Thursday, 25. April 2019, 10:00-11:00 in CAB E 72

Speaker: Peter Pietzuch (Imperial College London)

Title: Scaling Deep Learning on Multi-GPU Servers

  

 

 

Abstract

With the widespread availability of GPU servers, scalability in terms of the number of GPUs when training deep learning models becomes a paramount concern. For many deep learning models, there is a scalability challenge: to keep multiple GPUs fully utilised, the batch size must be sufficiently large, but a large batch size slows down model convergence due to the less frequent model updates.

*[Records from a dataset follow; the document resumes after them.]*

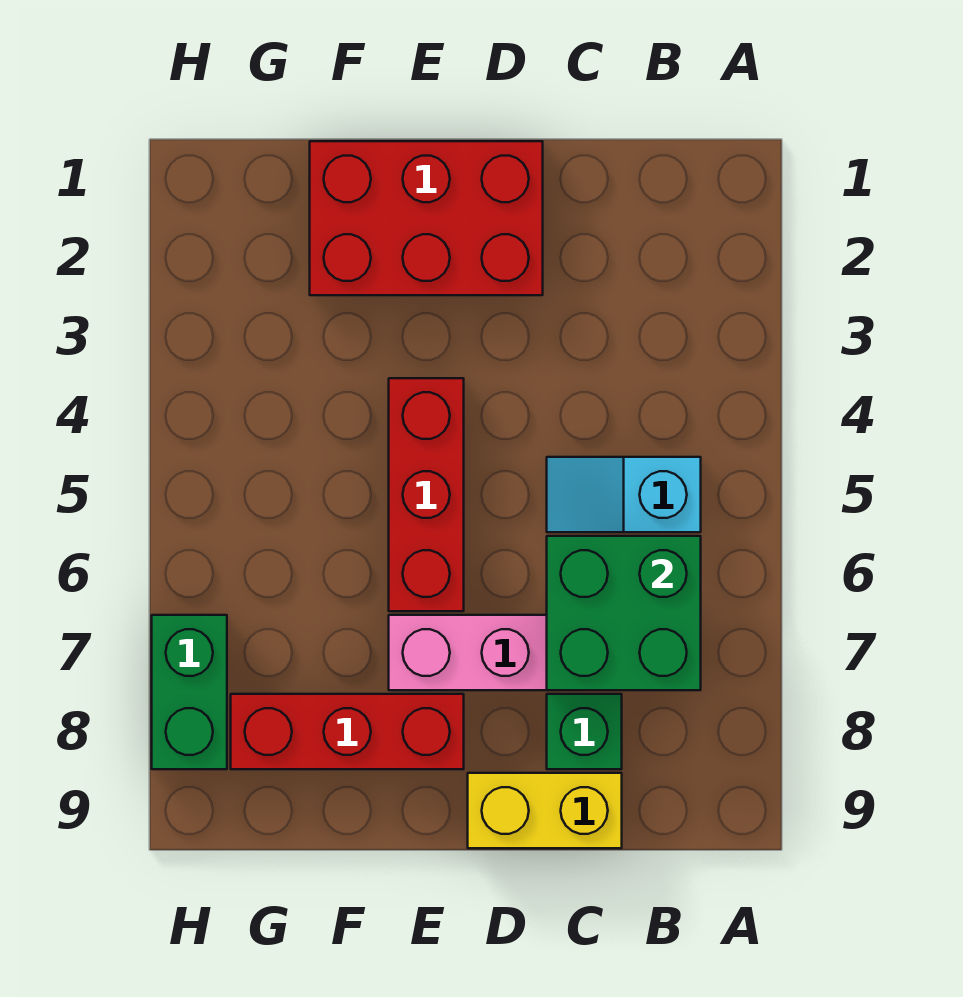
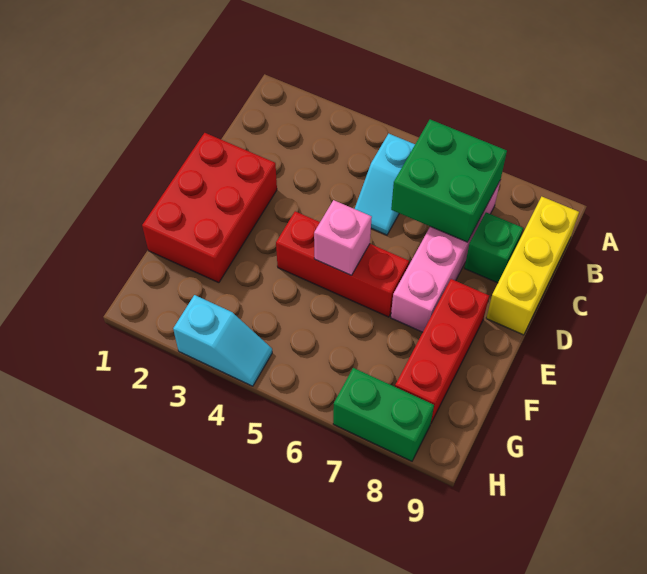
yellow brick C9:D9 level 1 -> yellow brick B9:D9 level 1
none -> pink brick E5 level 2
none -> cyan slope H3:H4 level 1 top 3

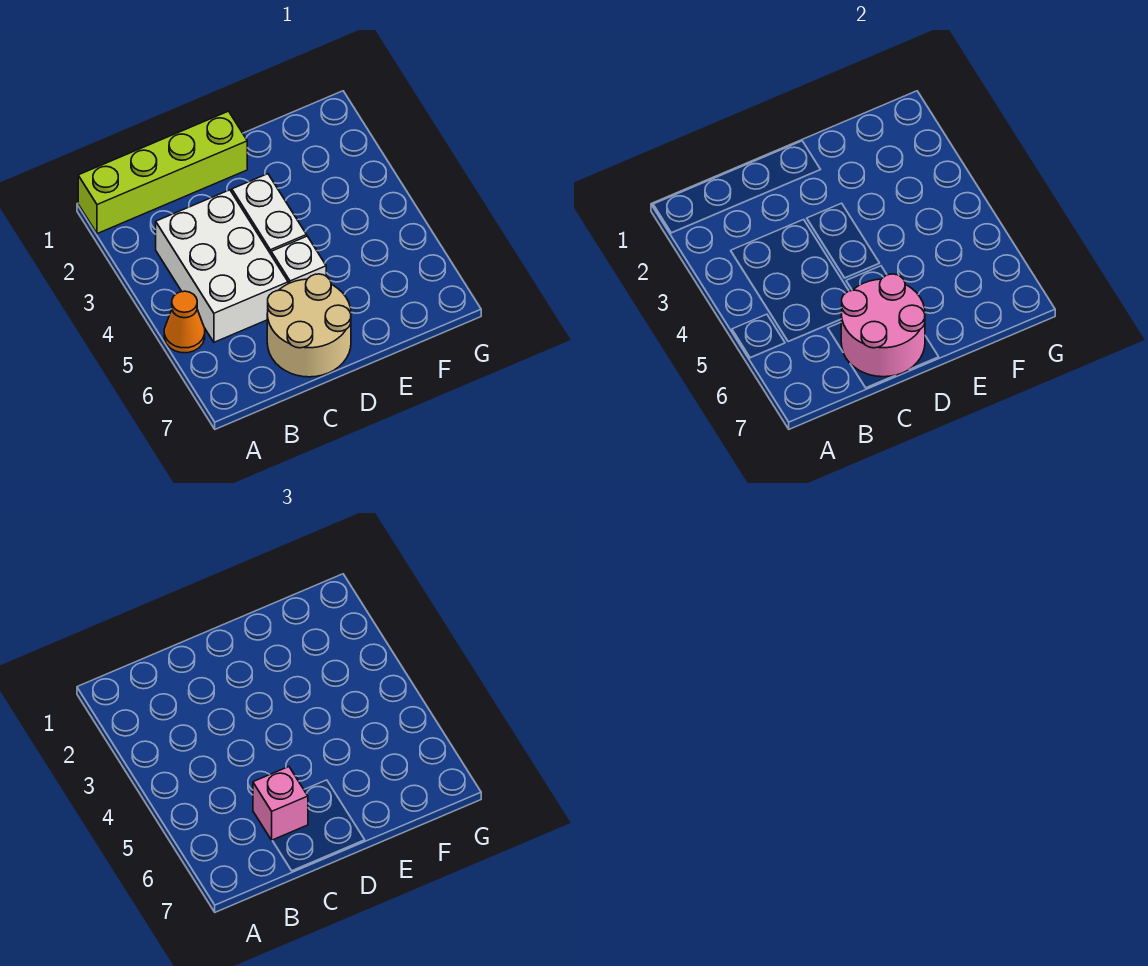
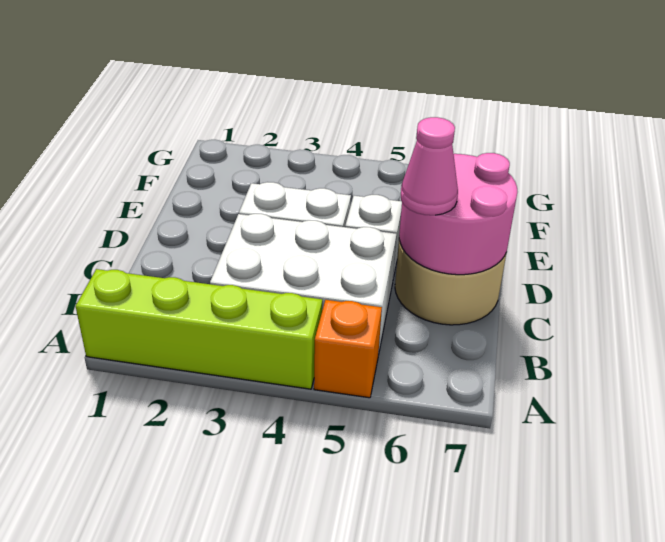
lime brick A1:D1 level 1 -> lime brick A1:A4 level 1
orange cone A5 level 1 -> orange brick A5 level 1
pink brick C6 level 3 -> pink cone C6 level 3

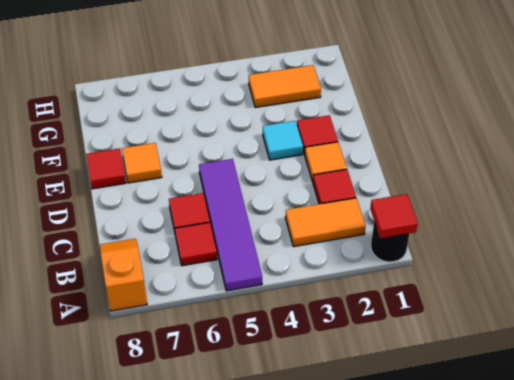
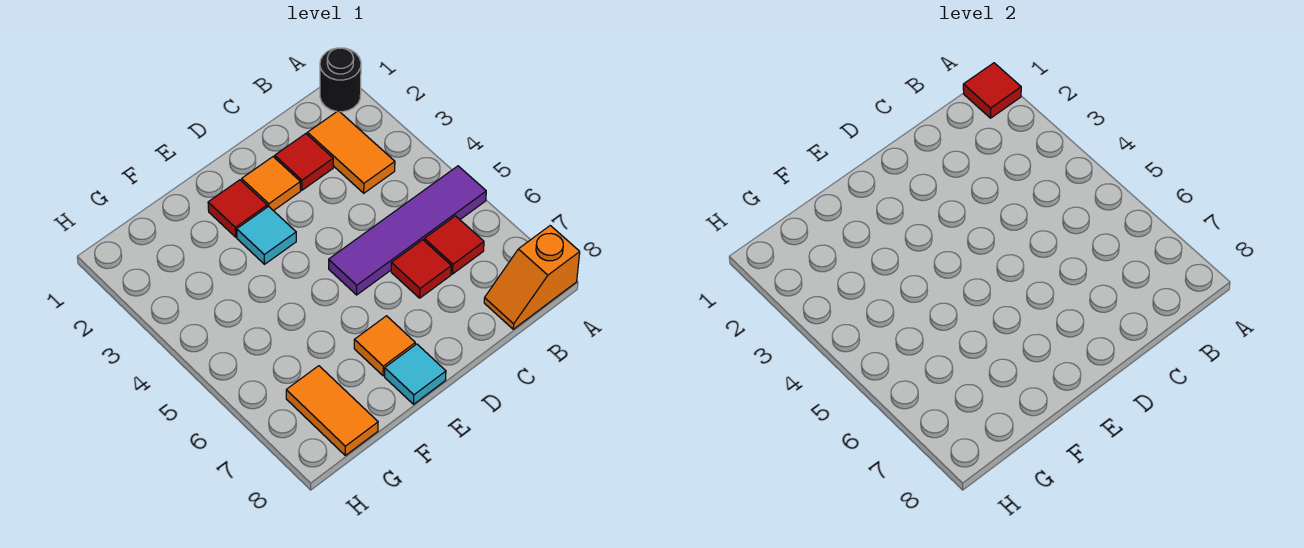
red tile E8 level 1 -> cyan tile E8 level 1
orange tile G2:G3 level 1 -> orange tile G7:G8 level 1

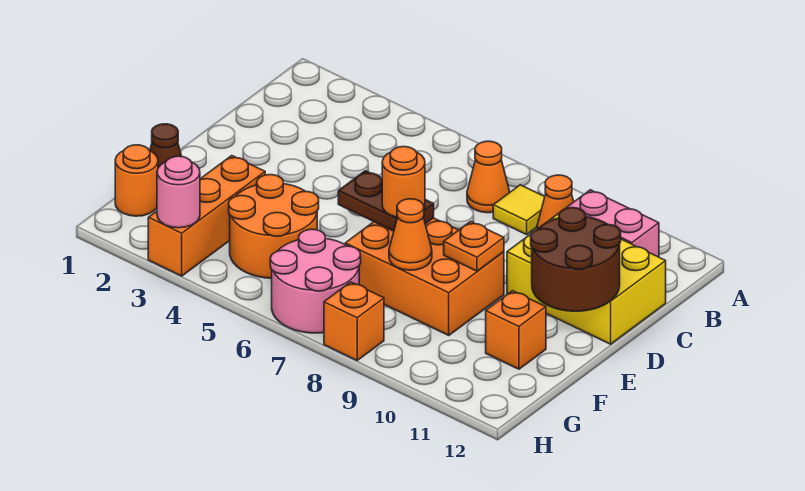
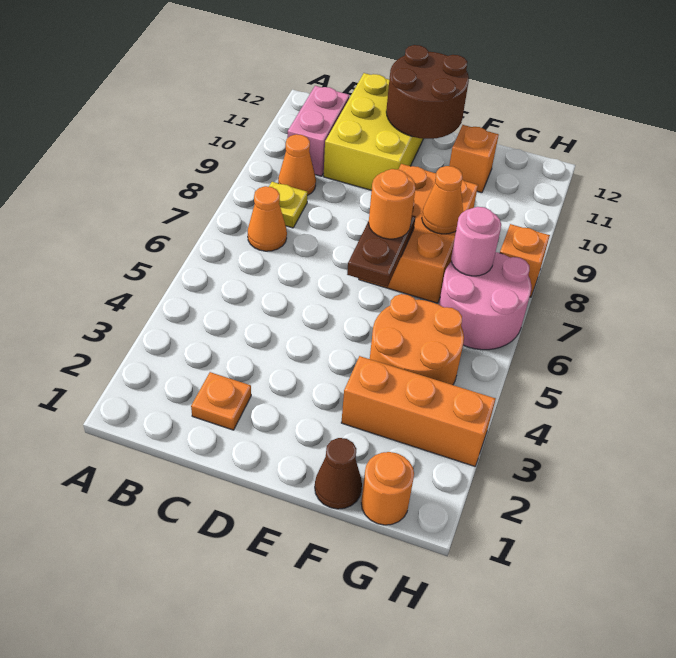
yellow tile B8 level 1 -> yellow plate B8 level 1
orange plate E9 level 2 -> orange plate C2 level 1
pink round brick H3 level 2 -> pink round brick G7 level 2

In this talk, I describe CrossBow, a new single-server multi-GPU deep learning system that avoids the above trade-off. CrossBow trains multiple model replicas concurrently on each GPU, thereby avoiding under-utilisation of GPUs even when the preferred batch size is small. For this, CrossBow (i) decides on an appropriate number of model replicas per GPU and (ii) employs an efficient and scalable synchronisation scheme within and across GPUs.

Short Bio:

Peter Pietzuch is a Professor at Imperial College London, where he leads the Large-scale Data & Systems (LSDS) group (http://lsds.doc.ic.ac.uk) in the Department of Computing. His research focuses on the design and engineering of scalable, reliable and secure large-scale software systems, with a particular interest in performance, data management and security issues. He has published papers in premier international venues, including SIGMOD, VLDB, OSDI, USENIX ATC, EuroSys, SoCC, ICDCS, CCS, CoNEXT, NSDI, and Middleware. Before joining Imperial College London, he was a post-doctoral fellow at Harvard University. He holds PhD and MA degrees from the University of Cambridge.